Awesome, I've been wanting to take a hike up that way, a very long hike. Beautiful fish.


----------



## dartangion (Jul 2, 2008)

Yeah there's no way we could've hauled opur tubes to the upper one!


----------



## troutwhisperer (Jan 1, 2009)

Where is Bonnevilles at Bells can,t place this one?


----------



## troutwhisperer (Jan 1, 2009)

Dooh! Sr moment


----------



## bowhunter (Sep 10, 2007)

Nice work!that place is litterally in my back yard! Not a lot of people know about it, but I'm sure there are a few more now. If your going to go be respectful. A lot of the treehuggers don't realize you can fish it. Its always nice to see their faces when you pull out a nice cutt.


----------



## F/V Gulf Ventur (Oct 8, 2007)

Nice fish man! Make the haul to upper, its worth every step.
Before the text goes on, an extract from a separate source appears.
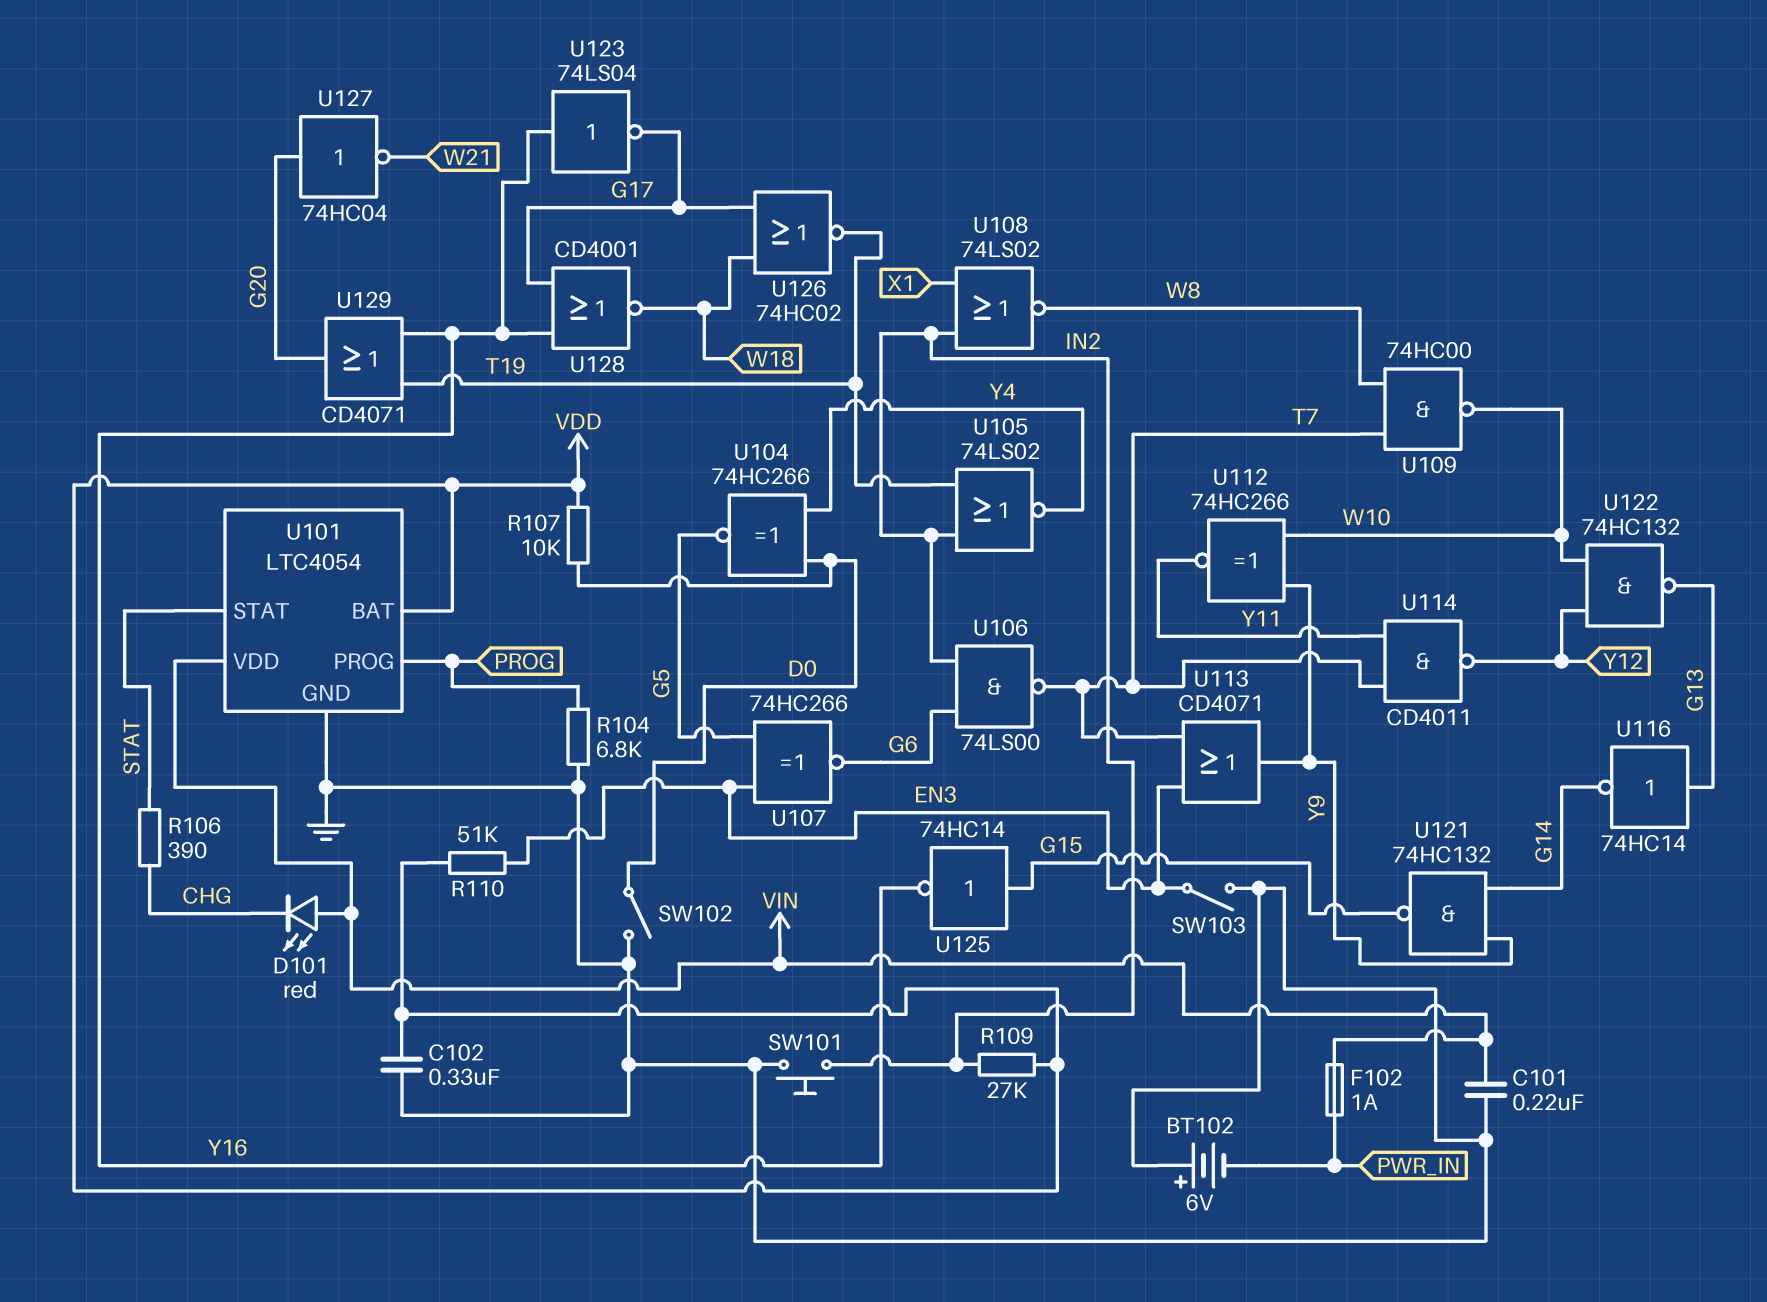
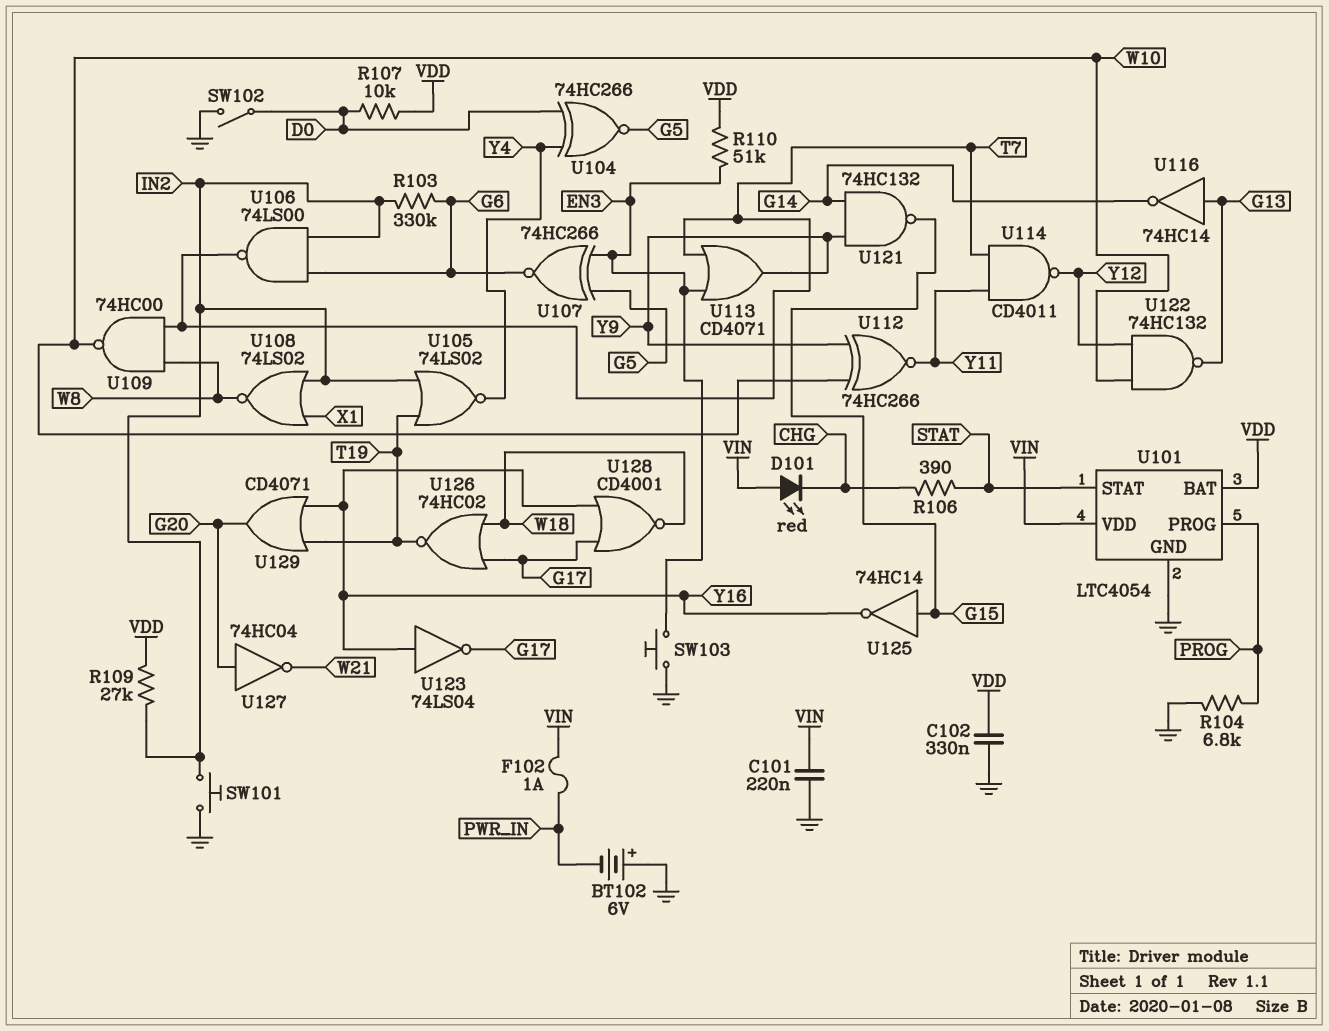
R103: none -> 330k (G6, IN2)
SW103: switch (EN3, GND) -> button (EN3, GND)

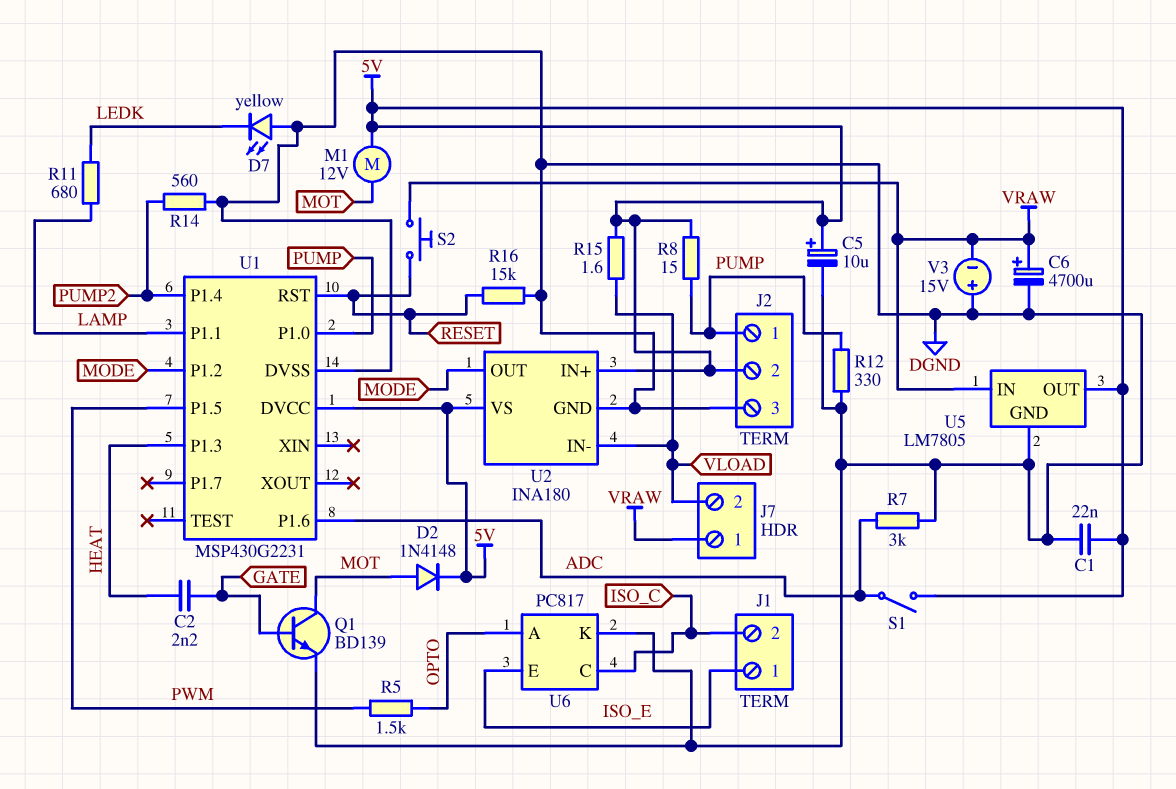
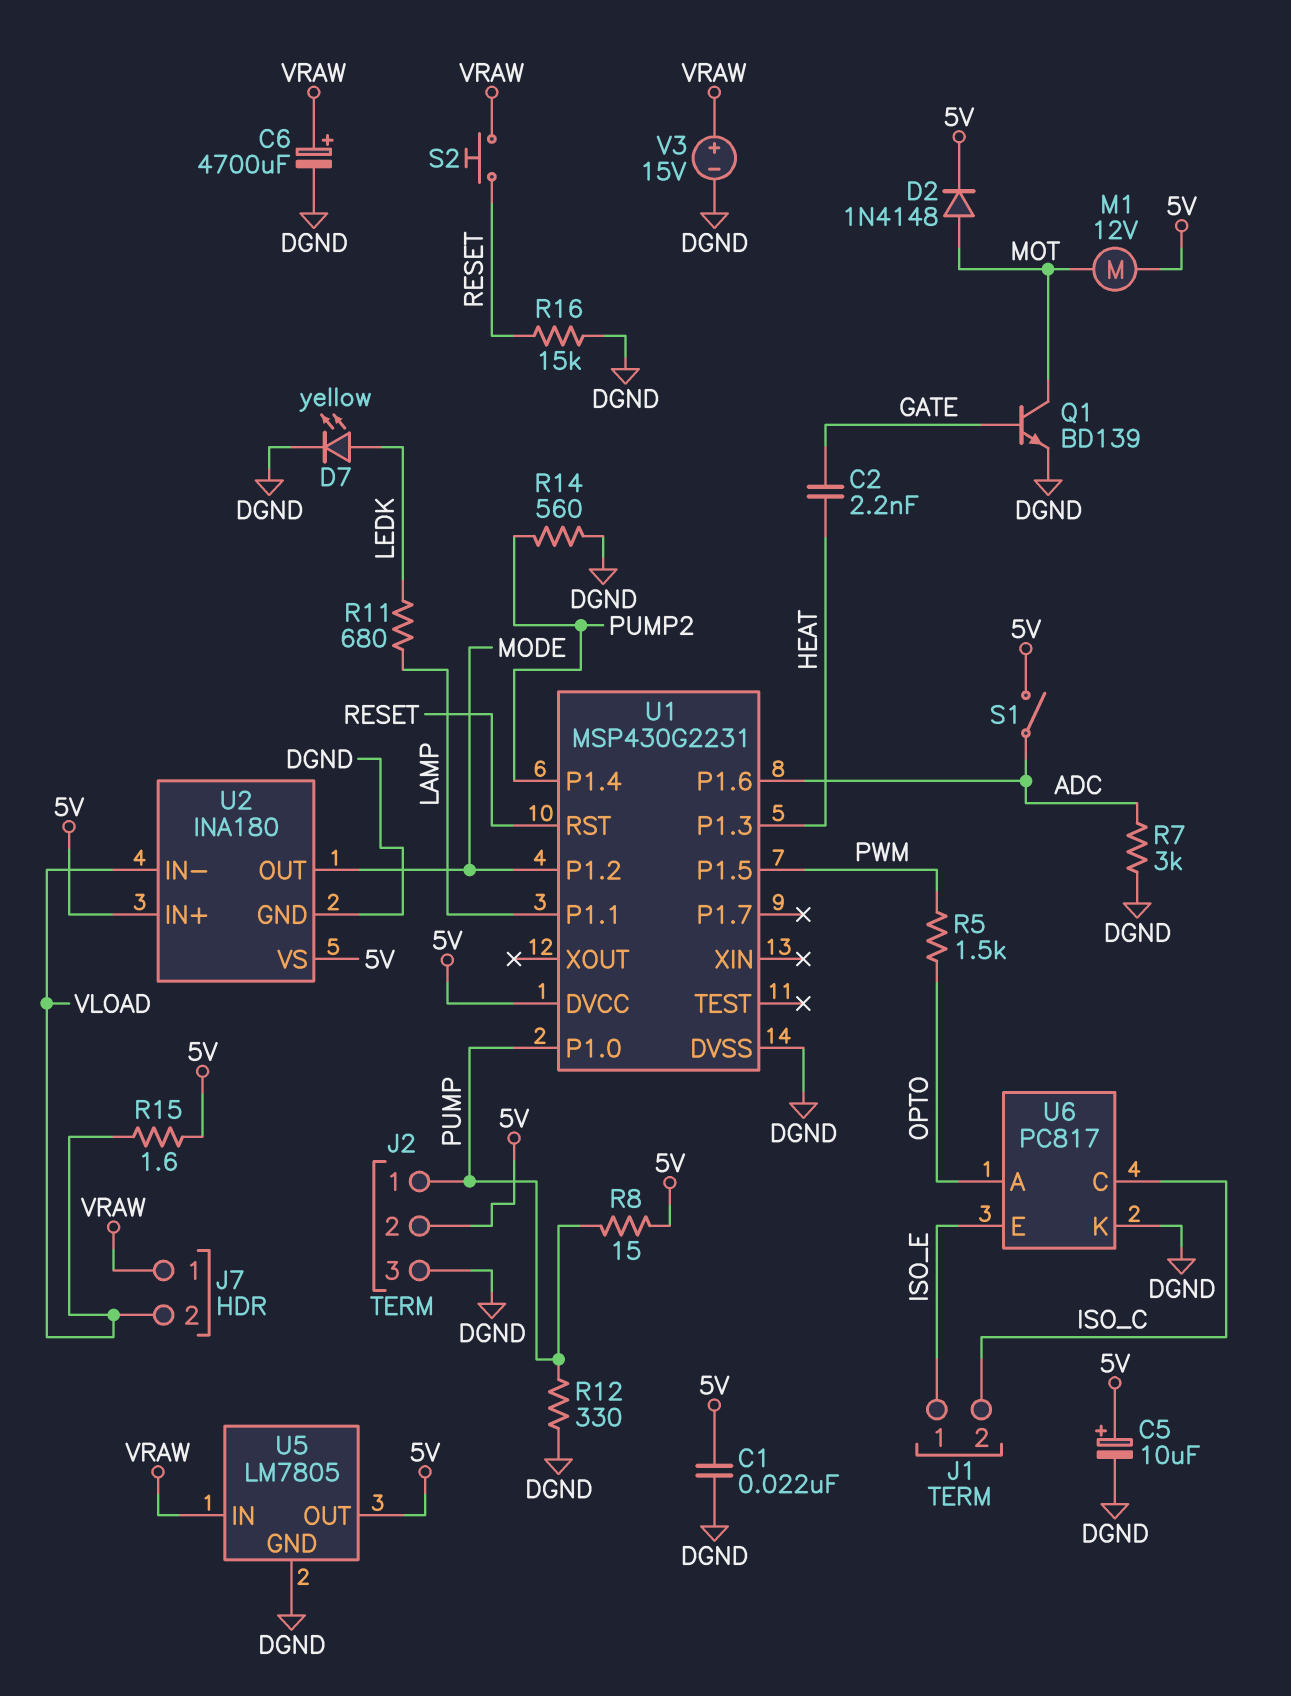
D7: LED yellow (A DGND, K LEDK) -> LED yellow (A LEDK, K DGND)
V3: 15V (plus DGND, minus VRAW) -> 15V (plus VRAW, minus DGND)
Not to be a downer... but isn't Lower Bells off limits to wading and floating? ; )


----------



## LOAH (Sep 29, 2007)

Nothing is listed in the rules for specific water section of the proclamation or the watercraft restriction section:



> Fishing from boats and float tubes is PROHIBITED on the following waters:
> Aspen-Mirror Lake (Kane County)•
> Duck Creek Springs Lake (Kane County)•
> Farmington Pond (Davis County)•
> ...


Perhaps there's a local regulation that goes unmentioned in the proc? Doesn't sound too enforceable anyhow, if it's not listed in the DWR literature.


----------



## F/V Gulf Ventur (Oct 8, 2007)

LOAH - I thought it was posted at lake?? Just don't want our fellow water brothers to get in trouble ; )

Anyhow.. again, cool fish, thanks for sharing.


----------



## scott_rn (Sep 11, 2007)

F/V Gulf Ventur said:


> LOAH - I thought it was posted at lake?? Just don't want our fellow water brothers to get in trouble ; )
> 
> Anyhow.. again, cool fish, thanks for sharing.


You're right about the signs Bryan. I think it's one of those drinking water sources that they don't want people polluting. They also changed it to C&R a couple of years ago.


----------



## dartangion (Jul 2, 2008)

Oh man! well if there was a sign about tubing, we didn't see it. We actually got a tip from someone else that says they float it quite a bit. We did see that it was a C&R only and obeyed that (not that we wouldn't have anyway). Also, about it being a secret, we saw at least 50-75 people the few hours we were there, about half swimming in the res., so I didn't think it was some huge secret, so I'm sorry if I gave away the name of a special spot for someone, it's just that there were so many people I didn't think it would be a big deal.


----------



## F/V Gulf Ventur (Oct 8, 2007)

I gotcha.... just a quick FYI, it's been confirmed that its 'no wading', so float at your own risk ; )

Seriously, great post. Not trying to bust your balls, promise!

As far as being a secret spot.... only a secret to the greenhorns. I wouldn't worry about that place. There are far worse posts on this site that take down, and have taken down, good quiet fisheries ; ) [subject to opinion of course.. lol..]

Again, looking forward to you next post. If your worried about location-name-dropping then perhaps you might just want to tell the story and show your awesome experiences... rather than 'hotspotting' them. We all like to fish in solitude [most of us] so leaving the names out is a good thing ; ) If people want to know and you feel like lending a helping hand then most will use PM or emails.

Keep it up man!


----------



## .45 (Sep 21, 2007)

Eh.....that place has been there a long, long time......good report dartangion !!!


----------